Completing the trifecta, this Saturday September 27th, at a luncheon hosted by the Orlando, Florida luxury Ritz Carlton Hotel, David Brooks will regale a crowd of mostly white multimillionaire and billionaire financial patrons of the eliminationist anti-LGBT religious right (also see this Twocare.org story), whose funded concerns include the ministry of a white South African evangelist who characterizes the late, assassinated civil rights leader Martin Luther King,. Jr. as "Just a sexual degenerate with a Marxist agenda" who fronted a conspiracy to impose a "racial mixing program on America". So what's not to like for the Grey Lady's thoughtful, moderately conservative 'Bobo in Paradise' ?
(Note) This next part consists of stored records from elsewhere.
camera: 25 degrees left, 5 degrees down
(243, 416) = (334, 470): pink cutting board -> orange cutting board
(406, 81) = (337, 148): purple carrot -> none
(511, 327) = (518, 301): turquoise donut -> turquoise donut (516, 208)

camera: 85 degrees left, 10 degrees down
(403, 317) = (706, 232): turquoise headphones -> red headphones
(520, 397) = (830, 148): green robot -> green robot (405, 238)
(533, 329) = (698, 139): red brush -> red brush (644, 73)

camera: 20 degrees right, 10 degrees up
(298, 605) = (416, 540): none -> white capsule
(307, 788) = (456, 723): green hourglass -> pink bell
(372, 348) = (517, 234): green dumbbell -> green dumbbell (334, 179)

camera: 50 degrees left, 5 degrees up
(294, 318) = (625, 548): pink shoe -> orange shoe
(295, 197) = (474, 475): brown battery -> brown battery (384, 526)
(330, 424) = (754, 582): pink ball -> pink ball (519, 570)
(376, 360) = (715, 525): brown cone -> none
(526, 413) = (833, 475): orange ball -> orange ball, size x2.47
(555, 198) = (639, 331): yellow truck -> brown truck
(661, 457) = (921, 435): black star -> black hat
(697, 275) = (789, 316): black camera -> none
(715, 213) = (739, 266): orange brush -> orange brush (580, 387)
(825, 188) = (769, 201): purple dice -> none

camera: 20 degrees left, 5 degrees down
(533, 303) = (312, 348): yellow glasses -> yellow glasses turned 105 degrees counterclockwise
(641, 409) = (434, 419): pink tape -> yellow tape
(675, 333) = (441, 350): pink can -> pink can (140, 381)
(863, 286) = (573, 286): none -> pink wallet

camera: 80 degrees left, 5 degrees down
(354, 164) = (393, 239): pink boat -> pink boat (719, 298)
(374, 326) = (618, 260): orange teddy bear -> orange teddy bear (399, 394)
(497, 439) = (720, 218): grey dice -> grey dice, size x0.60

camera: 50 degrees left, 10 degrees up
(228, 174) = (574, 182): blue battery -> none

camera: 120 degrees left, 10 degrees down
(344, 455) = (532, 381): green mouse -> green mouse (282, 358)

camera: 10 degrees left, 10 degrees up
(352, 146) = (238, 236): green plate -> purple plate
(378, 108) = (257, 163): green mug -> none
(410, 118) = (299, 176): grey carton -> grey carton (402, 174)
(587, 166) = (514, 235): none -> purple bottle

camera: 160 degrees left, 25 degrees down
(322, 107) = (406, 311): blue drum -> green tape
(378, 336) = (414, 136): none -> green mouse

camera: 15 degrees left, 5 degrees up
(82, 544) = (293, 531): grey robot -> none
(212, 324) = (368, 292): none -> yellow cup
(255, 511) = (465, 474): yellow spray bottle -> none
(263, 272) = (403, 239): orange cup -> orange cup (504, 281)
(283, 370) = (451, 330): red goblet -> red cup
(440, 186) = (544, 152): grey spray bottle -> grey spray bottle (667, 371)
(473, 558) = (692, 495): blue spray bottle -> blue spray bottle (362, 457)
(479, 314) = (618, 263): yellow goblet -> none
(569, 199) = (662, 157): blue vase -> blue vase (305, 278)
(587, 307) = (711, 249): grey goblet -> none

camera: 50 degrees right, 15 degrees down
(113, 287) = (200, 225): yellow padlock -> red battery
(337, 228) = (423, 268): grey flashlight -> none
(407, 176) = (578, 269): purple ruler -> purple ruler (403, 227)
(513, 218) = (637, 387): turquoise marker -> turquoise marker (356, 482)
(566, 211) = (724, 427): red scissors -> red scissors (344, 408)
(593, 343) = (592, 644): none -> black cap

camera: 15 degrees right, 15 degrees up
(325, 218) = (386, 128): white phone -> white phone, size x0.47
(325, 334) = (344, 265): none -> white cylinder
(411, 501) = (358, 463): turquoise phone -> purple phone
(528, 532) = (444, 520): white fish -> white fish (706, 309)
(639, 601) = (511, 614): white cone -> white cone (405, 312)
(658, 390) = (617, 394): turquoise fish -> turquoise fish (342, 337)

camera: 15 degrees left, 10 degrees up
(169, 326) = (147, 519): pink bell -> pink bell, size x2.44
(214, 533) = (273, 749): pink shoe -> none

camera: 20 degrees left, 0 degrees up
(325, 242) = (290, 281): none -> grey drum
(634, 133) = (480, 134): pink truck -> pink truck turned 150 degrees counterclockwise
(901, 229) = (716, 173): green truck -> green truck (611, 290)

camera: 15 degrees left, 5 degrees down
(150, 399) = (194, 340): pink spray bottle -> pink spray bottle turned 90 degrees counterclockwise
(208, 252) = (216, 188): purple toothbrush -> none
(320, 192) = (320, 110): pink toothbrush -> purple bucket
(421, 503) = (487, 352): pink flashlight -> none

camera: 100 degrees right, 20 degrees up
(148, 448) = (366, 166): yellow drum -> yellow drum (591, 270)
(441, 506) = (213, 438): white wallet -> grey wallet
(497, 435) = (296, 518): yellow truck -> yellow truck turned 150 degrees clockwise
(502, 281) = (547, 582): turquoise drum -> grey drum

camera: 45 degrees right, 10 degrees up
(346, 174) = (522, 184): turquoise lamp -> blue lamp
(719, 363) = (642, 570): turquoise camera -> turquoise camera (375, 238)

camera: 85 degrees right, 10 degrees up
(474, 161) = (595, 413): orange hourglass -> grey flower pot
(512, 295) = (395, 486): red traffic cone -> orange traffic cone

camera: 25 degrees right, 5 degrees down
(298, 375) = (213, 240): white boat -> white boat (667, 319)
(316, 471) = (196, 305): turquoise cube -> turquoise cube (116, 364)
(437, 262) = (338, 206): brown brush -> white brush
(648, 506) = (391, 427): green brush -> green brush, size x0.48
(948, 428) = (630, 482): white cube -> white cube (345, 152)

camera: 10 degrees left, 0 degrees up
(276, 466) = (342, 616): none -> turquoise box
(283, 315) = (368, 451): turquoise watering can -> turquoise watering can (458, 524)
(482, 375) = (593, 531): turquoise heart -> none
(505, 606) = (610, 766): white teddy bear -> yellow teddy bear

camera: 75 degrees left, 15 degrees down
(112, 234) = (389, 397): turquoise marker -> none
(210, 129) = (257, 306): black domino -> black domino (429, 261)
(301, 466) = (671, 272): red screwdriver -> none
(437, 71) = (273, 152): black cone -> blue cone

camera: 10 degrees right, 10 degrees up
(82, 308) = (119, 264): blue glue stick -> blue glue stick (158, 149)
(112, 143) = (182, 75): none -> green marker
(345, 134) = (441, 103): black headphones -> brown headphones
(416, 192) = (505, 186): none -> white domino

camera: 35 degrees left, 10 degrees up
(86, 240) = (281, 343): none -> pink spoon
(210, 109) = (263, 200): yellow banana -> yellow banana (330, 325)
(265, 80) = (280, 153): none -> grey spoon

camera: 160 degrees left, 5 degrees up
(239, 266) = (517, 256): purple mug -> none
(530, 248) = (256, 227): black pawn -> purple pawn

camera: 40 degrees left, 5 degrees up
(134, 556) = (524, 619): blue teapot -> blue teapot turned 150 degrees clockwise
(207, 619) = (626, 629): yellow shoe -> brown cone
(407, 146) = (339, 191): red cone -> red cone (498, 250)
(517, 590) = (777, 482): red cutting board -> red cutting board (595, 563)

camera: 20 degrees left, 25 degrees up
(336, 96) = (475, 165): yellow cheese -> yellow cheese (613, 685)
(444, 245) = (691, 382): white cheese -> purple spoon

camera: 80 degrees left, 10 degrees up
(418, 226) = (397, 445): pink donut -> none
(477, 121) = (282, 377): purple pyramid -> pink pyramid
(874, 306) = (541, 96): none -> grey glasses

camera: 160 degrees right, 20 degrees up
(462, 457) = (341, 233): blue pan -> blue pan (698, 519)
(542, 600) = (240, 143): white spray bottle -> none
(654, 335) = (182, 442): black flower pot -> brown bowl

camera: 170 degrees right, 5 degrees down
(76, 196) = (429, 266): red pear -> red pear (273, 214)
And, in line with Brooks' cautionary advice, the would-be plutocrats of The Gathering are anything but ostentatious. Indeed, a survey commissioned by The Gathering, Inc. which hosts the event has shown that many participants consider The Gathering to be a "secret society". Proper wealth, it would seem, knows the value of discretion. Bonfires of the Vanities are fine, sure, but best held behind locked doors, protected by high hedges. And safely ensconced in private Orlando luxury hotel compounds.

This Thursday, September 25th will commence The Gathering 2014, the biggest funding confab of the Protestant religious right. It's very likely that a number of billionaires will be present. Scheduled to speak at the conference are David Brooks of the New York Times (also a National Public Radio commentator) and Michael Gerson of the Washington Post.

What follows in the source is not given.